A morte e a morte de Quincas Berro Dágua





Fico imaginando um Brasil com Jorge Amado na ativa nos dias de hoje. Um país que de tão surreal, muito mais do que Macondo ou qualquer universo imaginado, de fato recria em si as maiores fábulas do absurdo.
Ao ler A morte e a morte de Quincas Berro D´água desse grande escritor que é Amado me pus ao exercício de pensar sobre essa Bahia de pele morena e brisa fresca que tanto envolvera o autor. Esse livro, mesmo que com o caráter de chacota e galhorfa, comum nos seus textos, mostra um Brasil sedento de diferenças sociais, destempero e que, no entanto, ao fim, se faz quase mágica.

Quincas morreu como merecia de morrer, não na primeira e segunda vez, mas talvez na terceira ou nas próximas de cada leitor ainda por vir. O que é instigante no texto de Jorge Amado é que em poucas páginas ele transforma um universo inteiro e Salvador volta a ser aquele pano de fundo de magia, cheiros e temperos que dominam o corpo, o sorriso involuntário no rosto, a certeza de se estar em um outro Brasil. Ou talvez essa seja a pegadinha, esse Brasil de Amado.
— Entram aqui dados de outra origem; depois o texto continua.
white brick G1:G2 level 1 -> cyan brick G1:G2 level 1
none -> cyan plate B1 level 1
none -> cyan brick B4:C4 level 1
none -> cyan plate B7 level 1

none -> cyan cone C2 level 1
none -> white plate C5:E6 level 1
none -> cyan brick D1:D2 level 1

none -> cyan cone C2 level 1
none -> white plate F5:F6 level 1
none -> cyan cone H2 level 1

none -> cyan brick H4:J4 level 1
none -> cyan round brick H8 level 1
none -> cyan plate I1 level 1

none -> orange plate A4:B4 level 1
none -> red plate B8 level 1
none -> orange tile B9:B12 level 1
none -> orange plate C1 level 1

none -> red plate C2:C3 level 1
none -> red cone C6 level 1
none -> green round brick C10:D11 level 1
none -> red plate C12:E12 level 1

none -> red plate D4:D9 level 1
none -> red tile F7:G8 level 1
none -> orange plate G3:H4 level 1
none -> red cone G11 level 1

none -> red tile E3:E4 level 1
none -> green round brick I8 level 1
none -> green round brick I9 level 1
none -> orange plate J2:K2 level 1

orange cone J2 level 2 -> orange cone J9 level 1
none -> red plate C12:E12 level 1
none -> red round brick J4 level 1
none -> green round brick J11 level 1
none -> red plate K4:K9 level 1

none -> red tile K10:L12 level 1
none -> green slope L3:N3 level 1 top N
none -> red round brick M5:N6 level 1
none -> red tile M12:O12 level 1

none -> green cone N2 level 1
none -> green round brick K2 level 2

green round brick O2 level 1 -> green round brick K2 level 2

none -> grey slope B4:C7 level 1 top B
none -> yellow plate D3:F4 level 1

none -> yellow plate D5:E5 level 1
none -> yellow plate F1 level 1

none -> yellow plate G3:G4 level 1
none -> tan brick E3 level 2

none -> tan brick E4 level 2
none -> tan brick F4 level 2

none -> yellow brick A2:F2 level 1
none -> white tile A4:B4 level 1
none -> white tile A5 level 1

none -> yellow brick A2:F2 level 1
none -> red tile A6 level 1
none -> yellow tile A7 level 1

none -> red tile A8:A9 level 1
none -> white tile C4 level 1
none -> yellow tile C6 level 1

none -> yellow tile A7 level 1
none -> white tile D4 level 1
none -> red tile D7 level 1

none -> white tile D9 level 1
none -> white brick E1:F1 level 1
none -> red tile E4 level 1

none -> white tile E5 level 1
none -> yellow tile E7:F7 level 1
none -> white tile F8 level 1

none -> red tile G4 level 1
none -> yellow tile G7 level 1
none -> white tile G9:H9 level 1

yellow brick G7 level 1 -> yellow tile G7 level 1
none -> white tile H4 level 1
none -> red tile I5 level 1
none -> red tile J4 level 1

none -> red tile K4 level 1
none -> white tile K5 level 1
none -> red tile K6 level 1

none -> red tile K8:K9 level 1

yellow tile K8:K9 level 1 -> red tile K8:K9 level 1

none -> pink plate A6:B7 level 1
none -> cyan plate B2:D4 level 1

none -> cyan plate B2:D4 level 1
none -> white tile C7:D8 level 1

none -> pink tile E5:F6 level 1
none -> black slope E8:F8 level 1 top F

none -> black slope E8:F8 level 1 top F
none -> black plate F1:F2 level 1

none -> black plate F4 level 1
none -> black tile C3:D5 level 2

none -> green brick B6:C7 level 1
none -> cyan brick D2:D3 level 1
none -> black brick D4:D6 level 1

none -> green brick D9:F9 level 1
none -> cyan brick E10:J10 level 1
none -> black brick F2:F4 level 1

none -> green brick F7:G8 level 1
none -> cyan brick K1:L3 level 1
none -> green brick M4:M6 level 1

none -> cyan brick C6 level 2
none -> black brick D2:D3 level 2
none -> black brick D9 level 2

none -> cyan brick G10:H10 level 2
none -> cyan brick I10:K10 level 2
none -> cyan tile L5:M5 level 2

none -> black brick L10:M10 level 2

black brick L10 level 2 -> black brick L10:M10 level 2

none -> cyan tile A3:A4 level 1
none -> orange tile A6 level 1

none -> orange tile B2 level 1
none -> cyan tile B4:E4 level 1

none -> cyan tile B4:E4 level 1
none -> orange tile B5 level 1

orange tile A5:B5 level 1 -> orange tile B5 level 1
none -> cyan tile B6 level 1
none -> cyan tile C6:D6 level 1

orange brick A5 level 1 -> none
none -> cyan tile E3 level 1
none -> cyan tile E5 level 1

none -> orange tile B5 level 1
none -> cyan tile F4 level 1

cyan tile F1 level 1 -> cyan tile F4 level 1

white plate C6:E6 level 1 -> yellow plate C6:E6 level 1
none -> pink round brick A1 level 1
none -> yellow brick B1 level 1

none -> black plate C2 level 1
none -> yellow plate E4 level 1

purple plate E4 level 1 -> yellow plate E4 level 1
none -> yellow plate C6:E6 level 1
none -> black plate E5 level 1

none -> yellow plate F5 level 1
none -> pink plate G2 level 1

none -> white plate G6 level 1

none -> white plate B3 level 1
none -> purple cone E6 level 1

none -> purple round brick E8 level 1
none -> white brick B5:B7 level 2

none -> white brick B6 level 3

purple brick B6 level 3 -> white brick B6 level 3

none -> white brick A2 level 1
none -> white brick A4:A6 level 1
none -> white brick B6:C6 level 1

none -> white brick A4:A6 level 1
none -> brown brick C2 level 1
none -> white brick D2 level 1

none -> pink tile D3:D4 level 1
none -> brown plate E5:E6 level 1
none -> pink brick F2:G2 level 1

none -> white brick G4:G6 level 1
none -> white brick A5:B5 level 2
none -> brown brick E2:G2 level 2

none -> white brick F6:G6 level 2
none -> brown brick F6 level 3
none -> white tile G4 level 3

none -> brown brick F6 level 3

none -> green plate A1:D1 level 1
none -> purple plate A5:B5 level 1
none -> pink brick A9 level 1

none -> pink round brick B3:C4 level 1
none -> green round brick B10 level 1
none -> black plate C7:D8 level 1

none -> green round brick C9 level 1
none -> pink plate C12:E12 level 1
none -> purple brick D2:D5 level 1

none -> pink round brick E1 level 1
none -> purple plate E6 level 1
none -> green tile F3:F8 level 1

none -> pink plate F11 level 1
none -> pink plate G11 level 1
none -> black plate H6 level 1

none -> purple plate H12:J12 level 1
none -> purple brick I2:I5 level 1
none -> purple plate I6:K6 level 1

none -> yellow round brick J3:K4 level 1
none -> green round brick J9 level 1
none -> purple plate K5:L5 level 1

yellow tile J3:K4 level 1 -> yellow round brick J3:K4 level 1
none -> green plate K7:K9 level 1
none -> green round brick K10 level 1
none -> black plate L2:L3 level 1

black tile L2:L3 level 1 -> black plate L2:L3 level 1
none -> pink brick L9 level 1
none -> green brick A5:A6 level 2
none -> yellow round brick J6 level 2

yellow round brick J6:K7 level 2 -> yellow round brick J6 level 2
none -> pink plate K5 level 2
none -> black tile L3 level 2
Eu quero saber mais de Quincas! Poderia ser um livro gigante falando da sua vida de boêmio ou desde quando não era isso, era um ser calado, sem graça, tomado pelas "Jararacas!" antes de se libertar. É tão sedutor esse malandro com mais de 50 que resolve fazer da vida uma nova e dar lugar aos prazeres, alegrias e oportunidades que ao ler sobre o seu fim eu só conseguia imaginar tantos outros começos. A escrita é envolvente do início ao fim e os passeios com Quincas pelo Pelourinho, vendo os casais se agarrando, os moleques fumando, o cheiro dos peixes nos barcos, a certeza de uma noite de lua bonita no céu faz com que a experiência não acabe quando acaba a leitura.

Terminei e queria mais! Muito mais! E daí, nessa edição nova da Companhia das Letras, o posfácio de Affonso Romano de Sant´Anna traz esse gostinho a mais. Imaginar que a história é ficção e realidade não tira de maneira alguma a beleza e sagacidade do texto, pelo contrário, só mostra o poder com as palavras que um romancista na altura de Jorge Amado tinha (e muitos outros poucos). Descobrir o "por trás" de Quincas Berro Dágua é curioso, interessante, mas não é isso o que impressiona na história. É a história por si só, os personagens: Quincas, Quitéria do Olho arregalado, Cabo Martin, Negro Pastinha, Curió, Pé de Vento e até Vanda.

Fazia tempo que eu não lia um Jorge Amado e talvez por isso mesmo imaginei tanto ele nos dias atuais, o que estaria ele inventando em meio esse caos todo? Que beleza ele poderia tirar dessa miséria em que estamos? Seria possível transformar novos olhares, cheiros e respiros desse Brasil de agora para ao menos conseguirmos superar com mais pinga, carnaval e festa o que está por vir?

E viva, Quincas!
"Cada qual cuide de seu enterro, impossível não há!"